Puisque tout ce qui est technologique est tellement présent aujourd’hui dans nos vies, le fait d’avoir un partenariat avec le numéro un des télécoms en Belgique semble assez évident. On a donc deux marques fortes belges qui vont démontrer que l’on peut être particulièrement innovant. Nous allons quand même participer au lancement d’une banque pour une entreprise, j’adore ça! Cela suscite l’intérêt quasiment partout en Europe: un opérateur télécom développe une offre qui va être intégrée dans notre package et, en parallèle, Belfius développe une offre bancaire qui va être intégrée dans la meilleure application bancaire mobile en matière de fonctionnalité et de durabilité pour les clients Proximus.

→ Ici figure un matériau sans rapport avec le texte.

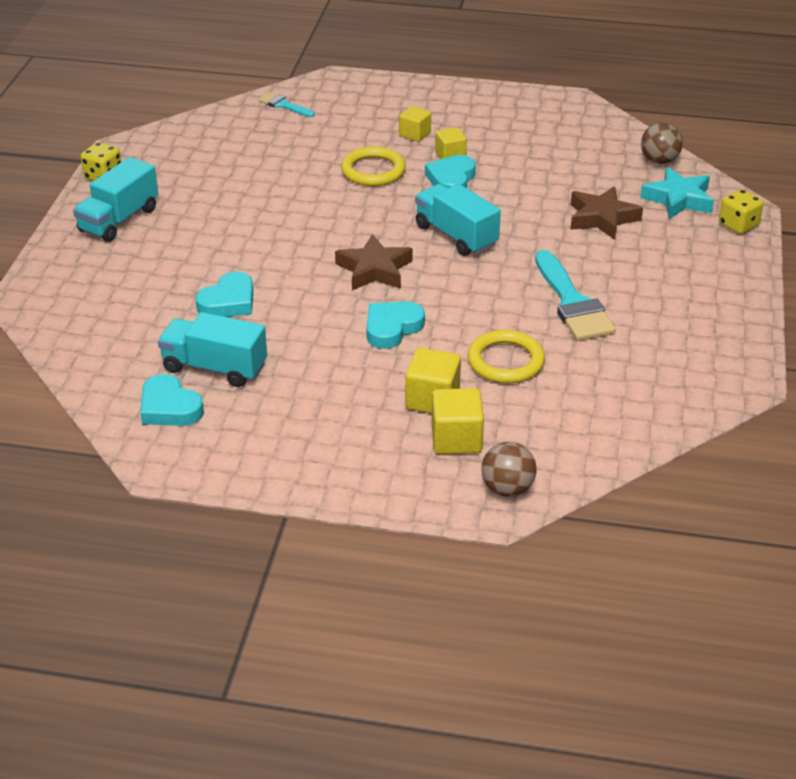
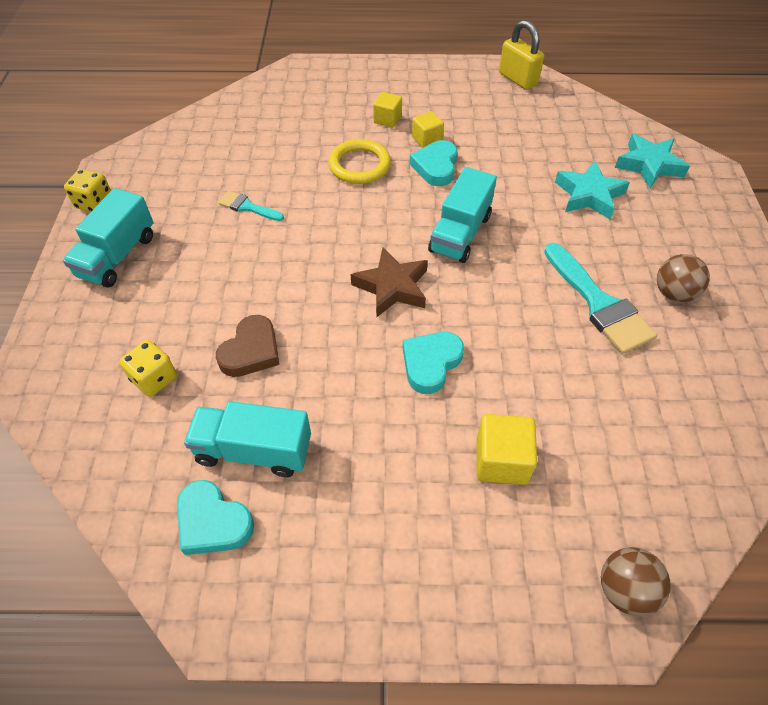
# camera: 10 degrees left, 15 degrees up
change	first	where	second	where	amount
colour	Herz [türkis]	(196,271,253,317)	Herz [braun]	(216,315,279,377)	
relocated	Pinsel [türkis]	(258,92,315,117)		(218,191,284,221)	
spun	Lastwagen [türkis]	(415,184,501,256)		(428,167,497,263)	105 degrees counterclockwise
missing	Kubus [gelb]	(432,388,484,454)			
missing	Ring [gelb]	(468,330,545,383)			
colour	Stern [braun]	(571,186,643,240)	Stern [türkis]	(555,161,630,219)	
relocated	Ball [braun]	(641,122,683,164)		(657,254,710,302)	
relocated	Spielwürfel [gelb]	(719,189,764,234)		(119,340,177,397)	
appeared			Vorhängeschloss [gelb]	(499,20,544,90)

Et ça, c’est du marketing qui fait sens en termes de prix et de convenience.
Il s’agit surtout de deux entreprises technologiques qui pourront croiser leurs datas, à savoir l’historique bancaire des clients Belfius et la géolocalisation des abonnés Proximus…
Oui, mais avec un statement extrêmement fort que l’on va sans cesse répéter: la vie privée de nos clients est intouchable. On veut être exemplaire à ce sujet.
Pourquoi? Parce que les datas sont une arme à double tranchant?
Nous ne voulons pas être assimilés à des entreprises comme Facebook. Ni Guillaume Boutin (CEO de Proximus, Ndlr), ni moi. Nous voulons être cohérents.
Vous avez aussi développé un partenariat dans l’immobilier avec Immovlan. Vous êtes également au capital de la chaîne d’info LN24. La banque Belfius va-t-elle bientôt devenir un média?
Je le pense fondamentalement, mais je ne suis pas encore parvenu à convaincre mes collègues (rires). Il n’y a aucune raison que notre plateforme ne propose à terme du contenu journalistique financier. Je ne vois pas pourquoi nos 1,6 million de clients n’auraient pas accès un jour à des articles financiers exclusifs payants. C’est une question de temps.
C.V.
- Né le 13 février 1963.
- Licencié en sciences mathématiques et en sciences actuarielles à l’UCL.
- Il débute sa carrière chez Fortis AG et passe chez Axa Belgium en 1999.
- Il y reste sept ans, avant de rejoindre Axa Group à Paris.
- En 2012, il revient en Belgique et devient CEO de Belfius Insurance. Il est nommé deux ans plus tard à la tête du groupe Belfius.
- Honoré du titre de Manager de l’Année 2016.